What to produce:
Transcribe every entry word for word. Skip the pictures.

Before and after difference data
....................
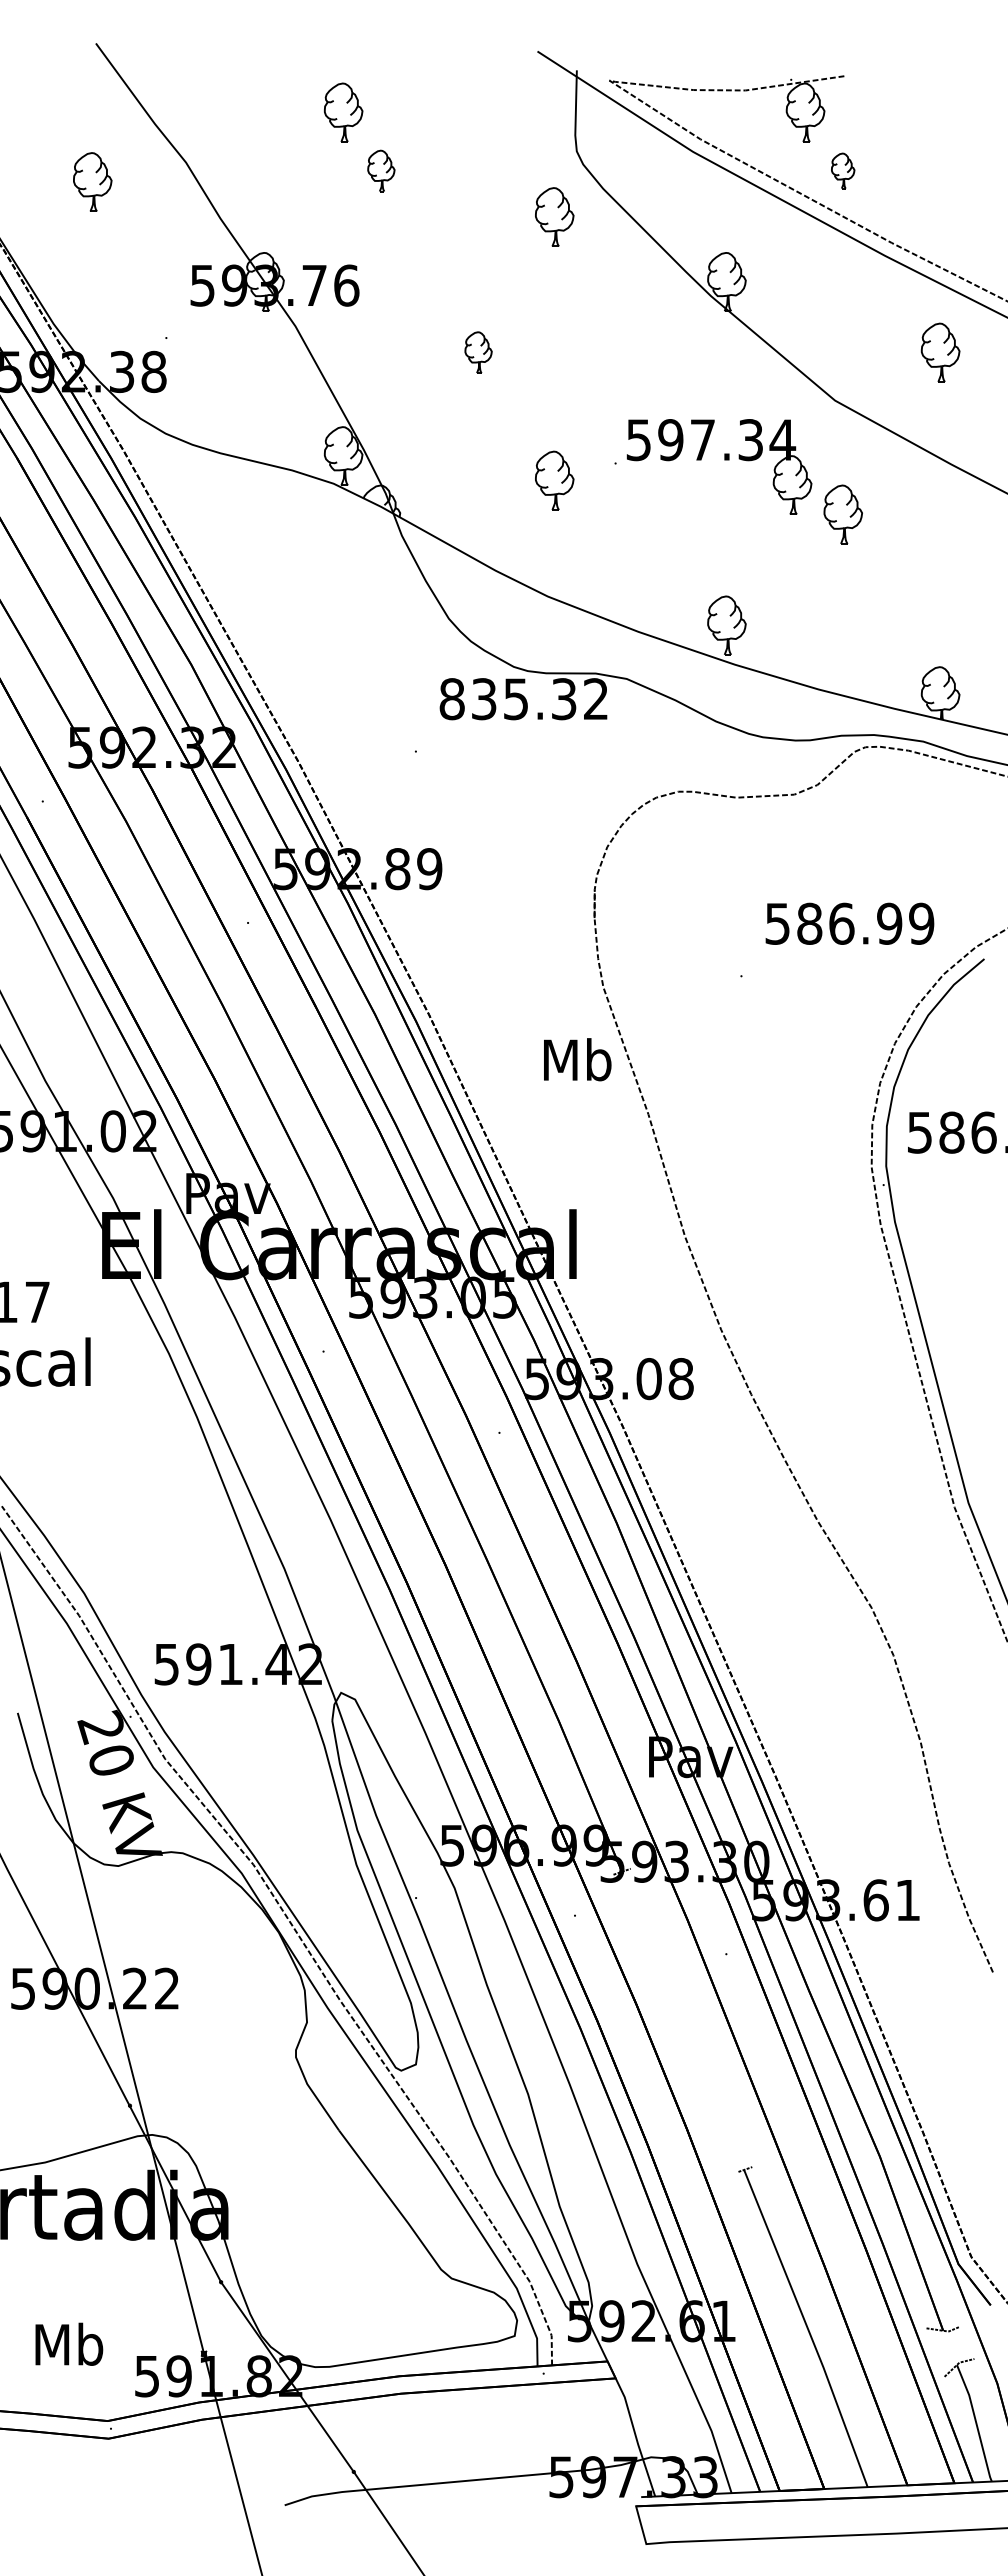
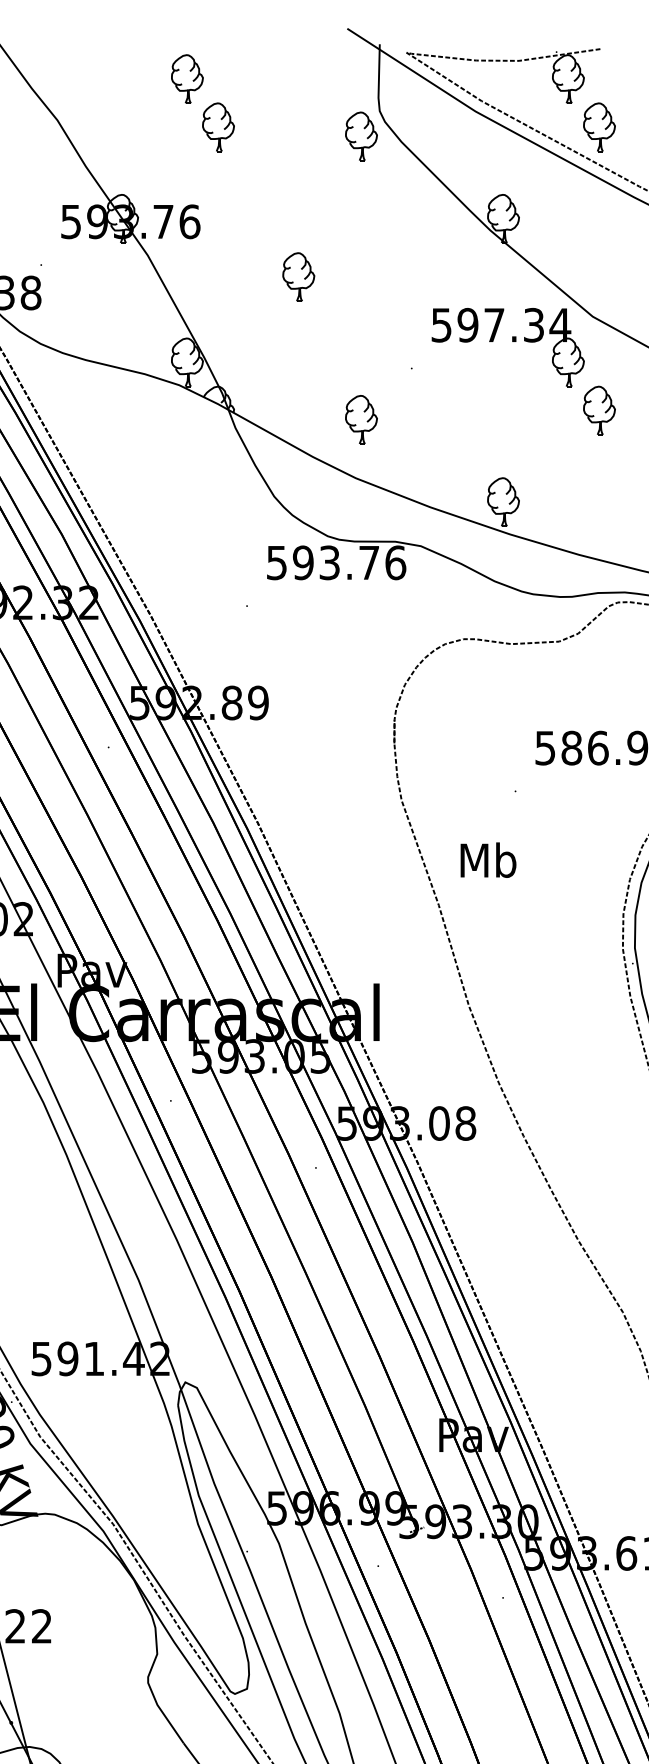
part: (381, 170) -> (218, 126), size x1.43
part: (842, 170) -> (598, 126), size x1.67
part: (554, 216) -> (361, 135), moved
part: (478, 352) -> (298, 276), size x1.43
part: (724, 460) -> (512, 342), moved
part: (554, 480) -> (361, 419), moved
text: (524, 699) -> (336, 563), 835.32 -> 593.76
text: (577, 1059) -> (488, 860), moved

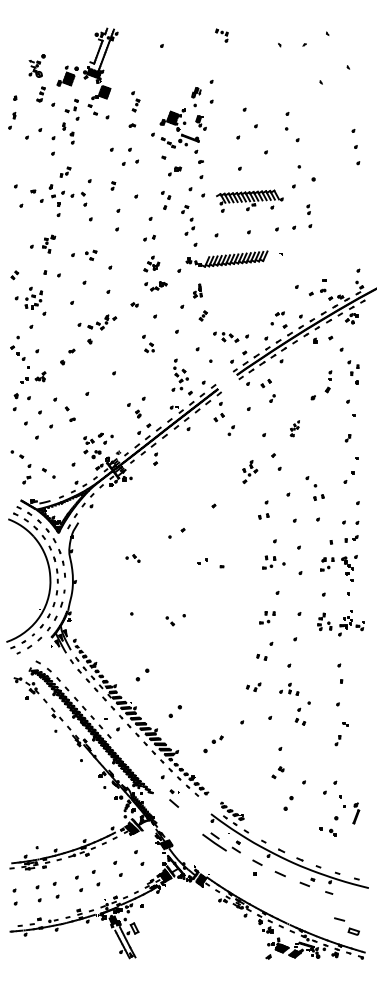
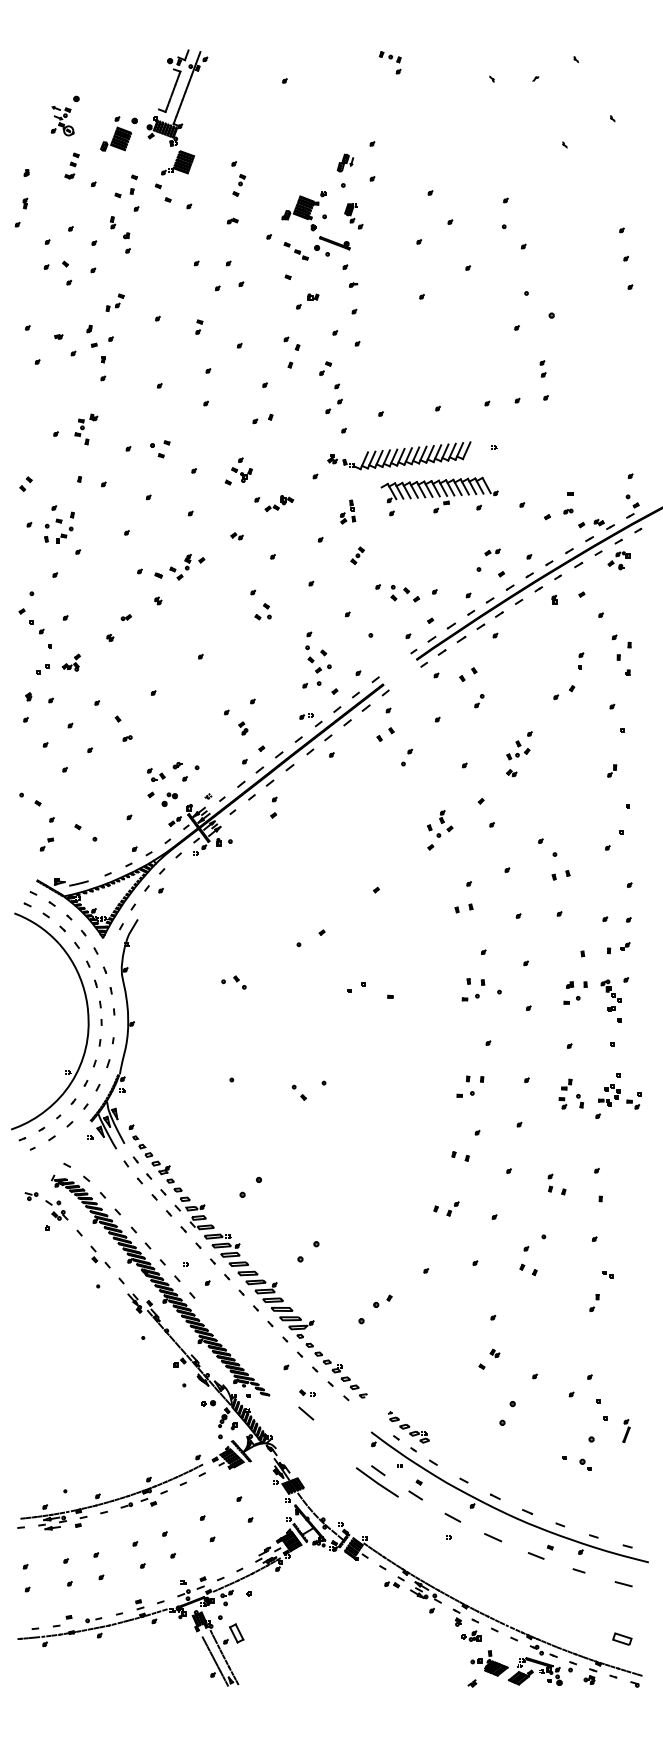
part: (78, 198) -> (57, 271), moved
part: (249, 200) -> (438, 495), moved
part: (151, 263) -> (238, 470), moved
part: (320, 393) -> (563, 692), size x0.62
part: (294, 428) -> (517, 753), size x1.67
part: (293, 688) -> (556, 1183), moved
part: (355, 813) -> (625, 1431), size x0.62
line: (339, 919) -> (623, 1584), moved

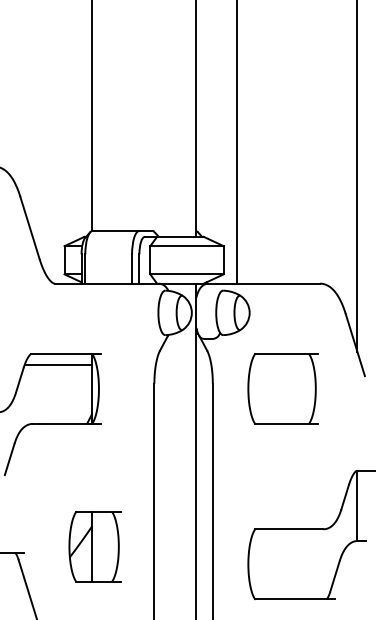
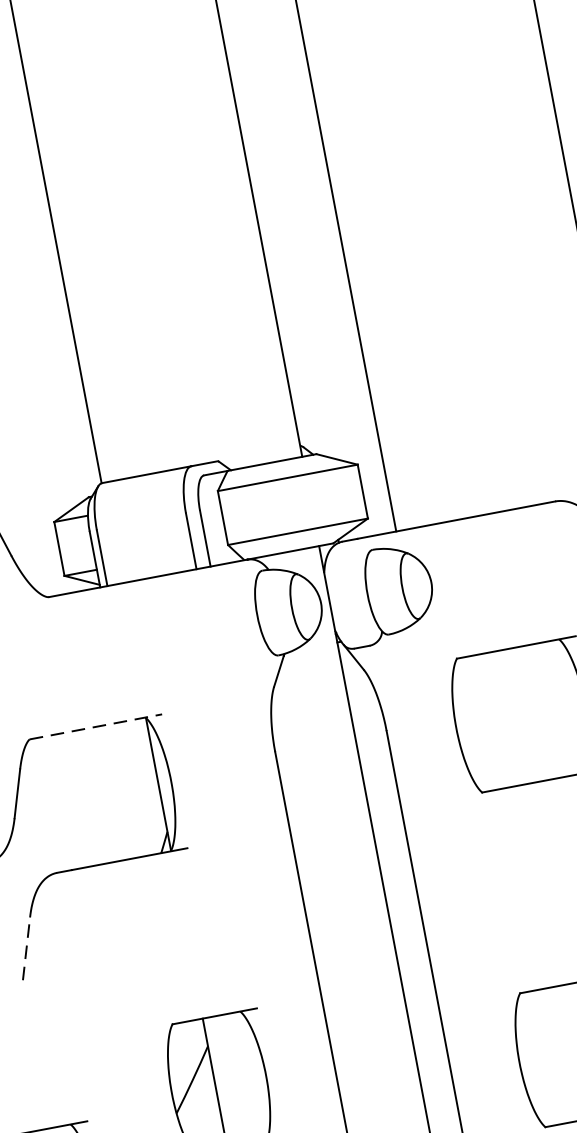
line: (66, 353) -> (96, 726), solid -> dashed
line: (58, 365) -> (85, 751), removed
line: (9, 459) -> (26, 948), solid -> dashed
....................
The completed task:
part: (381, 170) -> (218, 126), size x1.43
part: (842, 170) -> (598, 126), size x1.67
part: (554, 216) -> (361, 135), moved
part: (478, 352) -> (298, 276), size x1.43
part: (724, 460) -> (512, 342), moved
part: (554, 480) -> (361, 419), moved
text: (524, 699) -> (336, 563), 835.32 -> 593.76
text: (577, 1059) -> (488, 860), moved

part: (78, 198) -> (57, 271), moved
part: (249, 200) -> (438, 495), moved
part: (151, 263) -> (238, 470), moved
part: (320, 393) -> (563, 692), size x0.62
part: (294, 428) -> (517, 753), size x1.67
part: (293, 688) -> (556, 1183), moved
part: (355, 813) -> (625, 1431), size x0.62
line: (339, 919) -> (623, 1584), moved

line: (66, 353) -> (96, 726), solid -> dashed
line: (58, 365) -> (85, 751), removed
line: (9, 459) -> (26, 948), solid -> dashed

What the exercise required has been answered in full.